That-it-for-tat exchange of tariffs between the United States and Canada hardly constitutes a trade war. But it's a dangerous little border skirmish, and it stands as a warning to both governments of the speed with which a trade dispute can get out of hand.

It started three weeks ago when President Reagan, without warning, imposed a heavy tariff on cedar shingles from Canada. This week the Canadians retaliated with tariffs on computer parts, books, semiconductors, rail cars and various other imports from the United States. The United States has now decided, wisely, to cool it. Mr. Reagan has gracefully apologized to Prime Minister Brian Mulroney for the American failure to give him advance warning, and there seems to be no inclination here to instigate further retaliation. But even at this point the casualties are not trivial. One of them is the arrangement made a few months ago for free trade in computer parts among the United States, Japan and Canada. The Canadians are now pulling out. Worse, the episode has strengthened all the old accusations that Canadian interests count for little in the American mind.

How did it start? The wooden shingle producers in this country are a dying industry, principally because synthetic shingles have largely replaced wood. But to the extent that wooden shingles are still used, they come increasingly from Canada -- and the American manufacturers have been hammering on the White House door for relief. The White House, worried about the grossly protectionist trade bill that the House Democrats have cobbled together, wanted to show that it could be responsive to a grievance. Perhaps it also wanted to give a little help to Sen. Bob Packwood, the chairman of the Finance Committee, whose showing in the Oregon primary two days earlier had been surprisingly weak. Cedar shingles are a small matter, but the broad category of timber and lumber imports is a very large one in the Pacific Northwest, and the Canadian competition is a concern there to the point of obsession. The American producers have claimed for years that the Canadians unfairly subsidize their lumber exports. That's very much a matter of dispute, but it's clear that many small lumber businesses in the Northwest are being pressed hard by bigger and better-financed competitors, some of which are Canadian.

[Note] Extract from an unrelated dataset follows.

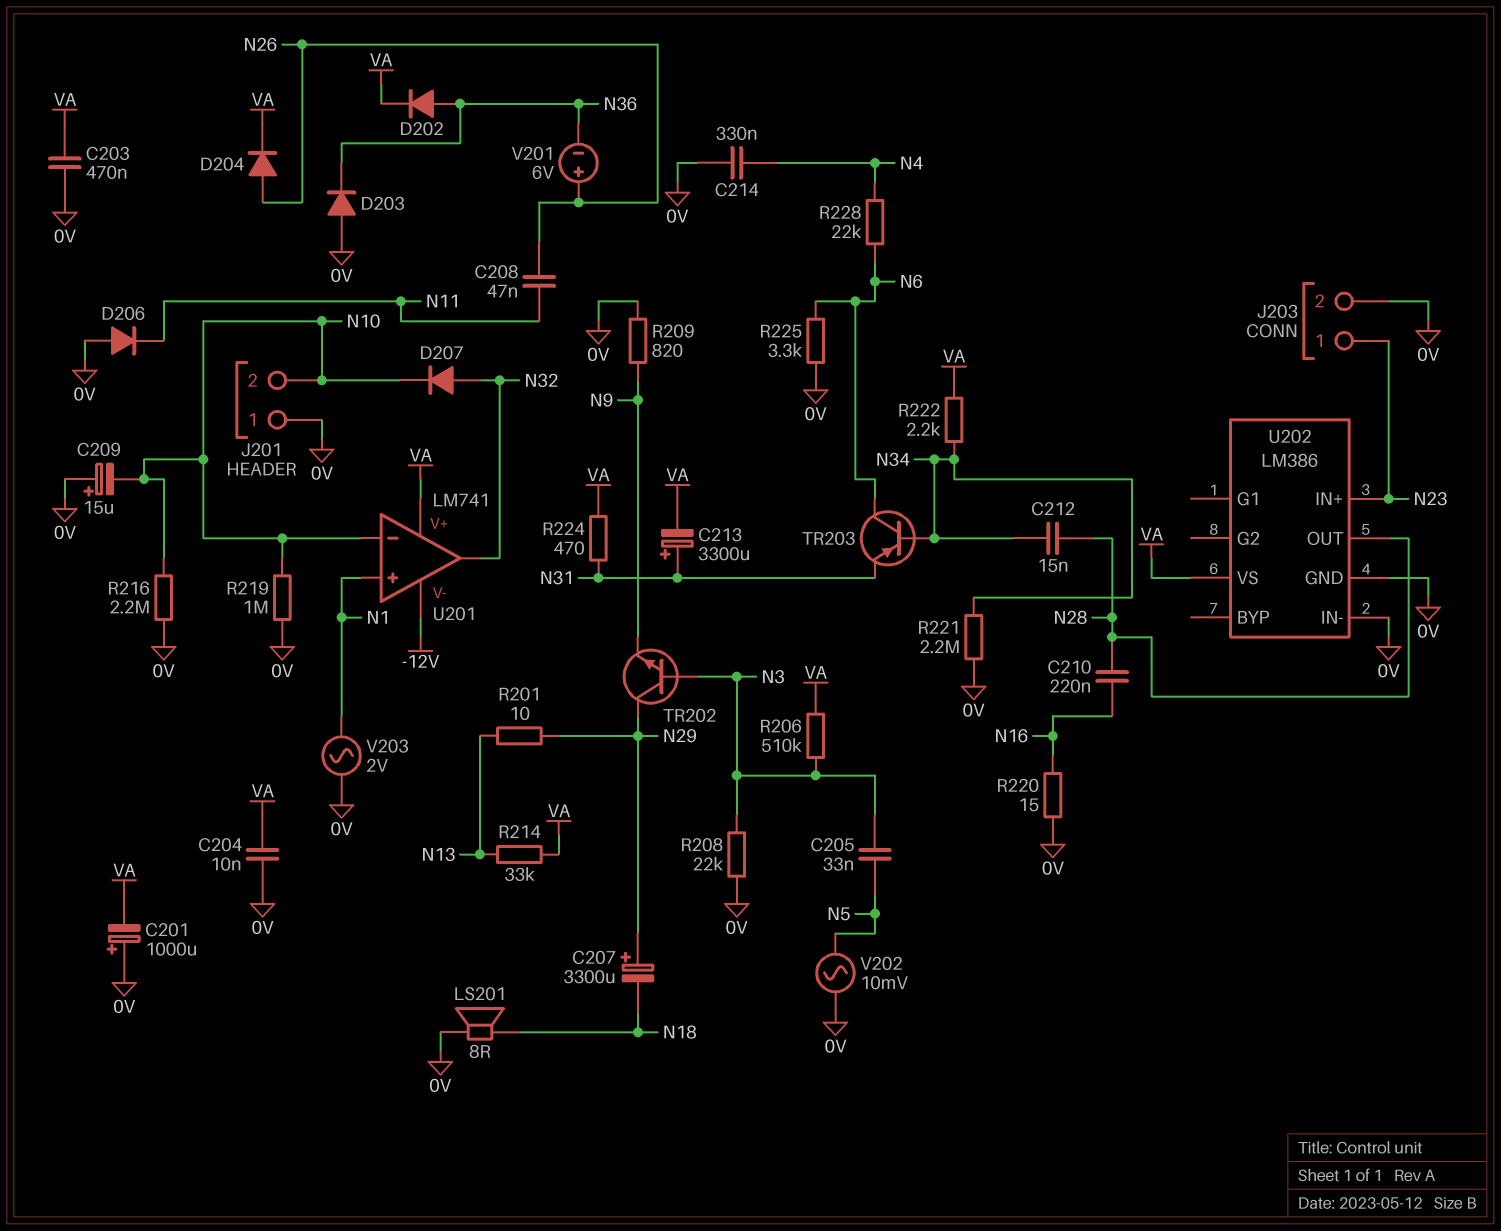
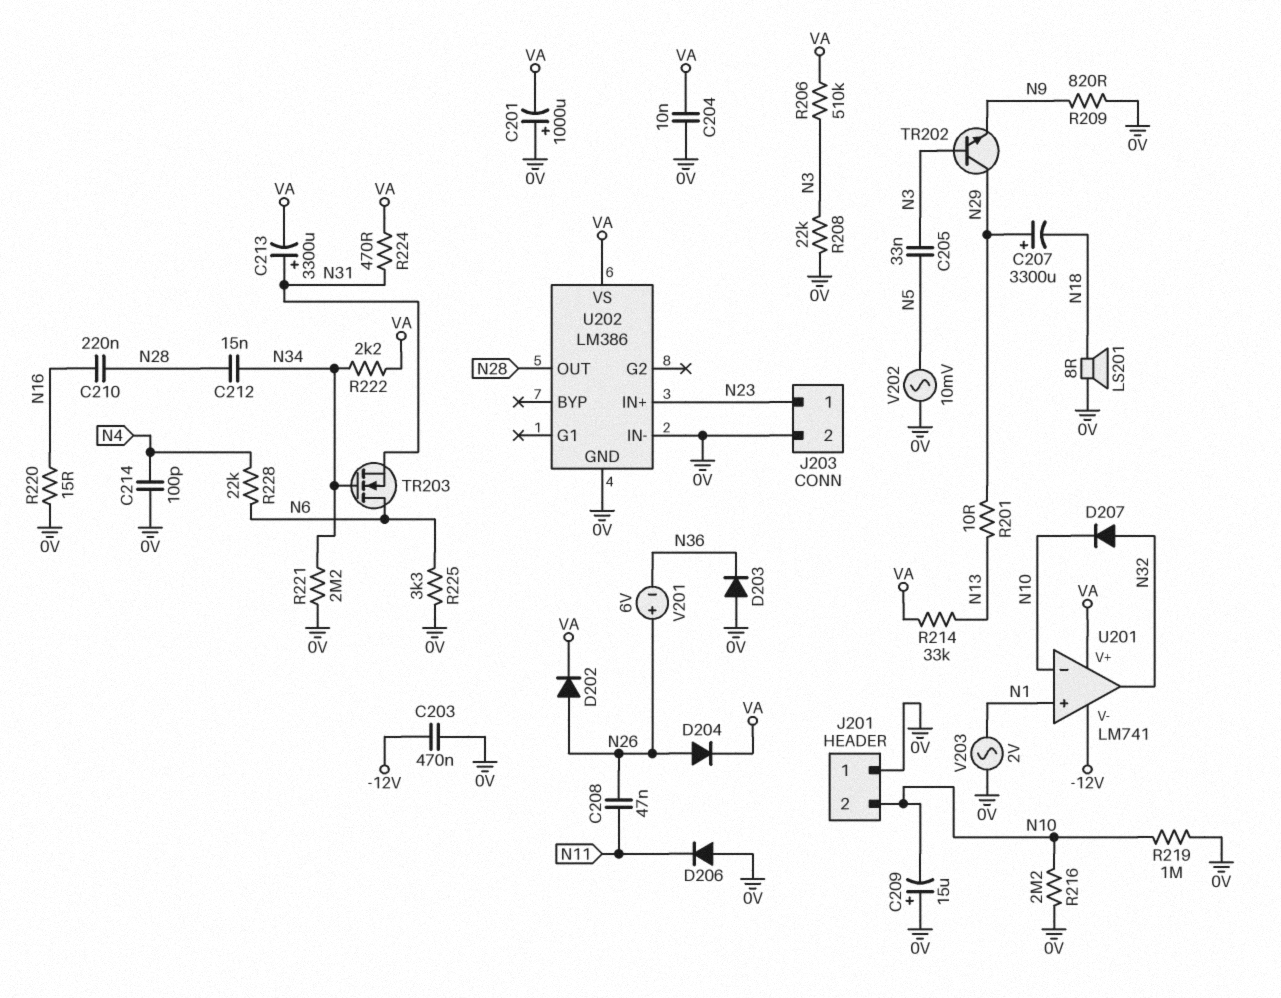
C203: 470nF (0V, VA) -> 470nF (-12V, 0V)
C214: 330nF (0V, N4) -> 100pF (0V, N4)
D202: diode (A N36, K VA) -> diode (A N26, K VA)
TR203: PNP (B N34, C N6, E N31) -> NMOS (G N34, D N6, S N31)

Changing patterns of trade and technology can have severe impacts on the lives of working people and their communities. A growing North American economy generates a lot of collisions like this one over wood products. But the Reagan administration, disapproving of any kind of trade adjustment aid, has left itself with no response but trade barriers, which, as in this case, have sharp and unpleasant effects on relations with other countries. Statistically, these new tariffs won't make much of a dent in the huge flows of trade across the border in both directions. But the atmosphere has cooled a little and, at a moment when the two countries are beginning to negotiate a broad agreement for free trade, things are now moving in the wrong direction.